Als das Stück schließlich 1927 in seiner neuen Fassung
in den Vereinigten Staaten uraufgeführt wurde, brach es sämtliche
Rekorde und übertraf den Erfolg der englischen Fassung bei
weitem, was nicht zuletzt ein Verdienst des Hauptdarstellers war,
dem legendären Bela Lugosi, der hier
den Grundstein zu seiner Hollywoodkarriere legte. Gerade das weibliche
Publikum hing förmlich an den Lippen Lugosis, der mit seinem
theatralischen Spiel und dem exotischen Akzent eine für die
damalige Zeit beinahe unerhörte Wirkung erzielte.
Balderston erkannte
die Möglichkeiten, die sich aus dem Stoff ergaben und setzte
sich aktiv für eine Verfilmung des Stückes ein. Bald interessierte
sich der populäre Regisseur Tod Browning
für die Filmrechte. Doch zunächst musste Bram Stokers
Witwe Florence, der die Rechte an der Figur Dracula gehörten,
der Verfilmung zustimmen. Sie verlangte 200 000 $ hierfür,
ein Preis, der der "Universal", die den Film produzieren
wollte, eindeutig zu hoch war. So regte Balderston an, sowohl Deane,
der persönlich mit der Familie Stoker bekannt war, wie auch
Lugosi, der als Theater-Dracula immens populär war, sollten
sich bei Mrs. Stoker für eine Verfilmung verwenden. Schließlich
stimmte diese zu und man einigte sich auf 40 000 $. Der Drehbuchautor
Garret Fort verfasste ein Skript, dass sich in weiten Teilen stärker
an Balderstons Bühnenfassung orientierte als an Stokers Roman,
Lugosi bekam schließlich die Titelrolle, da der eigentlich
vorgesehene Lon Chaney kurz vor Beginn der Dreharbeiten an Lungenkrebs
starb, und der Rest ist sozusagen (Film)Geschichte, Brownings Dracula
brachte bekanntlich eine gewaltige Lawine ins Rollen.
Balderston hatte
auch Peggy Webling bei der Theateradaption des berühmten Romans
"Frankenstein" von Mary Shelley zur Seite gestanden, auf
der das Drehbuch zum Universal "Frankenstein" aus dem
Jahre 1931 von James Whale beruhte (an dem wiederum Garret Fort
mitschrieb.) 1932 schließlich war Balderston als direkter
Drehbuchautor am Skript von Karl Freunds "Die Mumie" beteiligt.

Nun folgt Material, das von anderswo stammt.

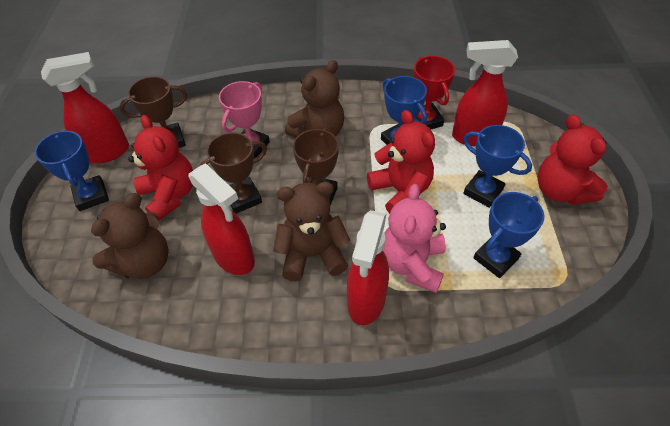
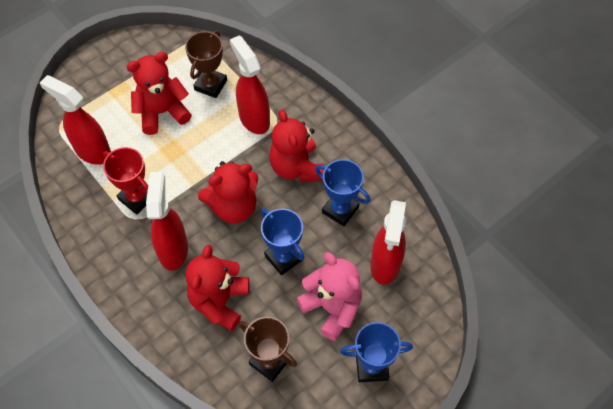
blue trophy: 4 -> 3
brown teddy bear: 3 -> 0
brown trophy: 3 -> 2
pink trophy: 1 -> 0
red teddy bear: 3 -> 4

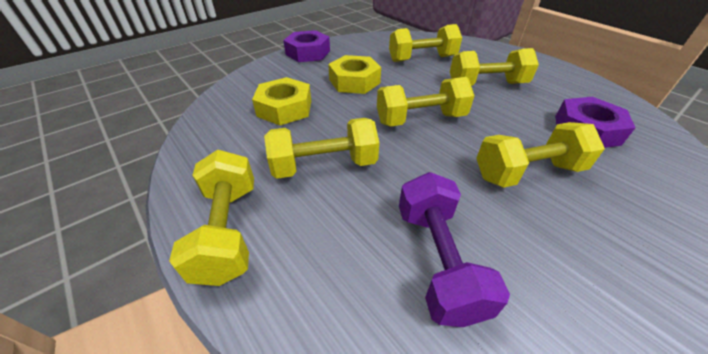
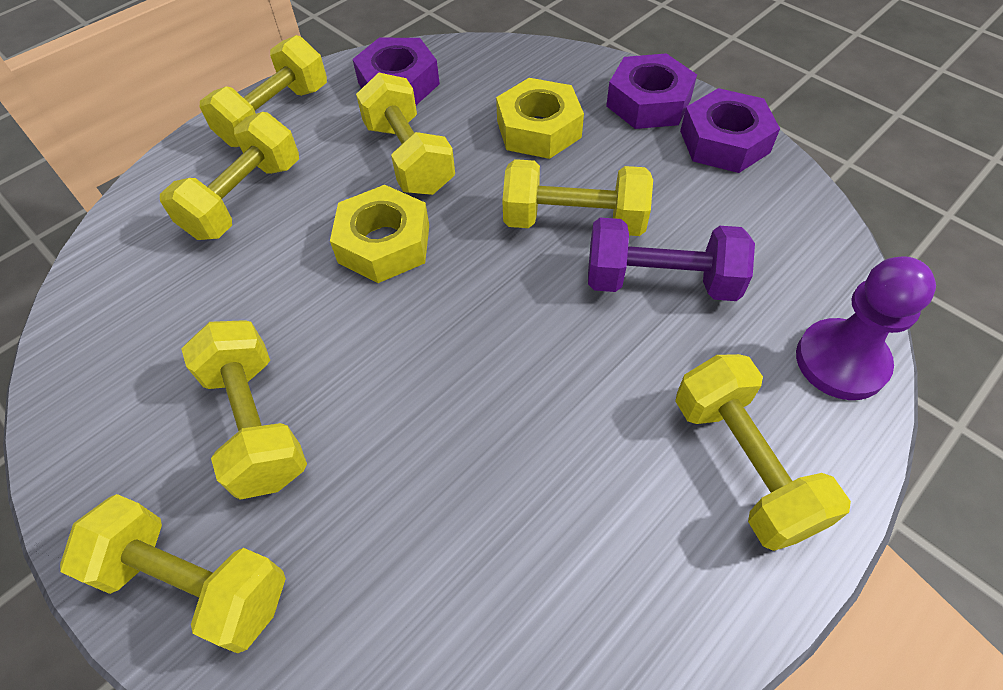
purple nut: 2 -> 3
purple pawn: 0 -> 1
yellow dumbbell: 6 -> 7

1935 verfasste er das Skript zu Whales "Frankensteins Braut"
und war im selben Jahr auch am Drehbuch zu Tod Brownings Das Zeichen
des Vampirs beteiligt, wurde aber in den Credits dieses Films nicht
erwähnt, möglicherweise weil von "Columbia Pictures"
hergestellt und nicht von der "Universal", mit der Balderston
zu jener Zeit vertraglich verbunden war. 1936 verfasste er gemeinsam
mit Garret Fort die Story zu Dracula's Daughter, der direkten Fortsetzung
des zu der Zeit schon legendären ersten Draculas, für
die allerdings nicht mehr Tod Browning, sondern Lambert Hillyer
der Mann war, der "Action" und "Cut!" rufen
durfte.
In den Folgejahren
verfasste Balderston etliche Drehbücher, die hauptsächlich
der Phantastik zuzuordnen sind. Eine Vielzahl derer waren Adaptionen
von literarischen Vorlagen oder Theaterstücken. Er schrieb
nebenher auch weiterhin selber für das Theater, bevor er seine
Arbeiten ab Anfang der 1950'er Jahre immer stärker in den Dienst
des noch jungen Mediums TV stellte.
John L. Balderston
starb am 08. März 1954 in Los Angeles, Kalifornien, im Alter
von knapp 65 Jahren. Die Umstände seines Todes sind nicht bekannt.
Gerade durch
seine Mitarbeit an den ersten großen Filmen der so genannten
Universal-Monsterreihe prägte er den typischen Stil des American
Gothic der 1930'er Jahre entscheidend mit. Dafür gebührt
ihm allemal ein Ehrenplatz in unserer "Ahnengallerie"
und ein fester Platz im Pantheon der "unheimlichen" Filmschaffenden!